Lucas is trying to demonstrate that he is different from the machine. Naturally, in the course of his demonstration, he may not assume that he is different from it; that would be circular reasoning. But if he allows for the possibility that he is identical to it, how can he correctly claim to see unconditionally that the Goedelian sentence is true? If he "sees" that it's true, and he happens to be identical to the machine, then the machine also can "see" that it's true. But that would make it false!

If he does not wish to "see" anything as true which might turn out actually to be false, and if he does not simply assume that he is different from the machine, then he cannot claim to see that the Goedelian sentence is true. But then his entire argument falls apart.

jay gw
19th January 2005, 01:06 PM
If emotions and religion weren't useful in some way, they wouldn't exist (one can argue the former is much more useful than the latter, but anyway).

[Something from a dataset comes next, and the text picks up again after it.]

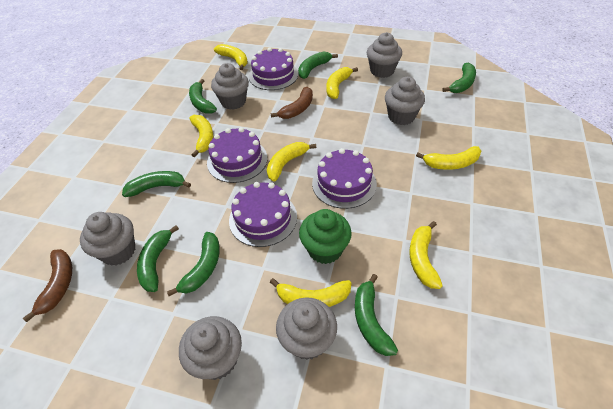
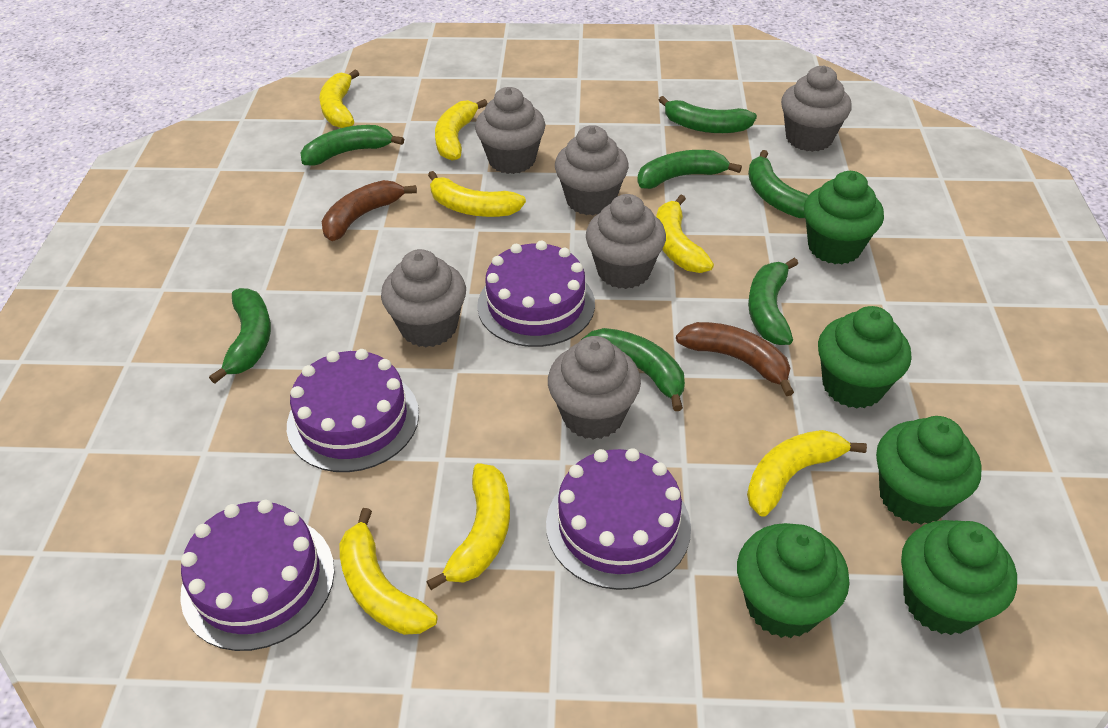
green cupcake: 1 -> 5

Now who is to say emotions aren't required for self-awareness?

But emotions can't be given to machines.

The idea of god may hit the AI at a certain point, but it's my opinion that culture is responsible for 90 percent of religious beliefs.

That being the case, machines don't have a church or a god that looks like C3P0.

Donks
19th January 2005, 01:15 PM
Originally posted by jay gw
But emotions can't be given to machines.

Hmmm, how do you know?

drkitten
19th January 2005, 01:17 PM
Originally posted by jay gw
But emotions can't be given to machines.

So you assert. I have yet to see a demonstration one way or another.

And I have seen a lot of emulations of emotions in an effort to get realistic "human-like" behavior. Oddly enough, the usual effect of these emulations is to make the machine's behavior less intelligent, by an objective criterion, than before. Which, of course, fits in with our observation of humanity -- when in the grips of strong emotions, people make mistakes they otherwise wouldn't.

Robin
19th January 2005, 02:01 PM
Interesting Ian
But as I say, if you simply baldy assert that there are no Goedelian sentances which computers cannot see to be true, or in as much as they truly cannot see some sentence is true, then neither can we, and everyone agrees with this apart from Lucas, Penrose, and almost certainly Goedel then what is the purpose of this thread???

But I didn't baldly assert it did I? I made a logical refutation to Lucas' argument which you agreed with. You just didn't agree with my understanding of his argument.

"Follow" does *not* necessarily mean a logically valid process
But "argument" does. Particularly "Godel's argument". If Godel had only clearly communicated his ideas then nobody would remember him.

I don't think you can co-opt Godel into the debate - he was a convinced dualist, yet apart from a single statement he did not use his theorems to support the notion. He probably realised the futility.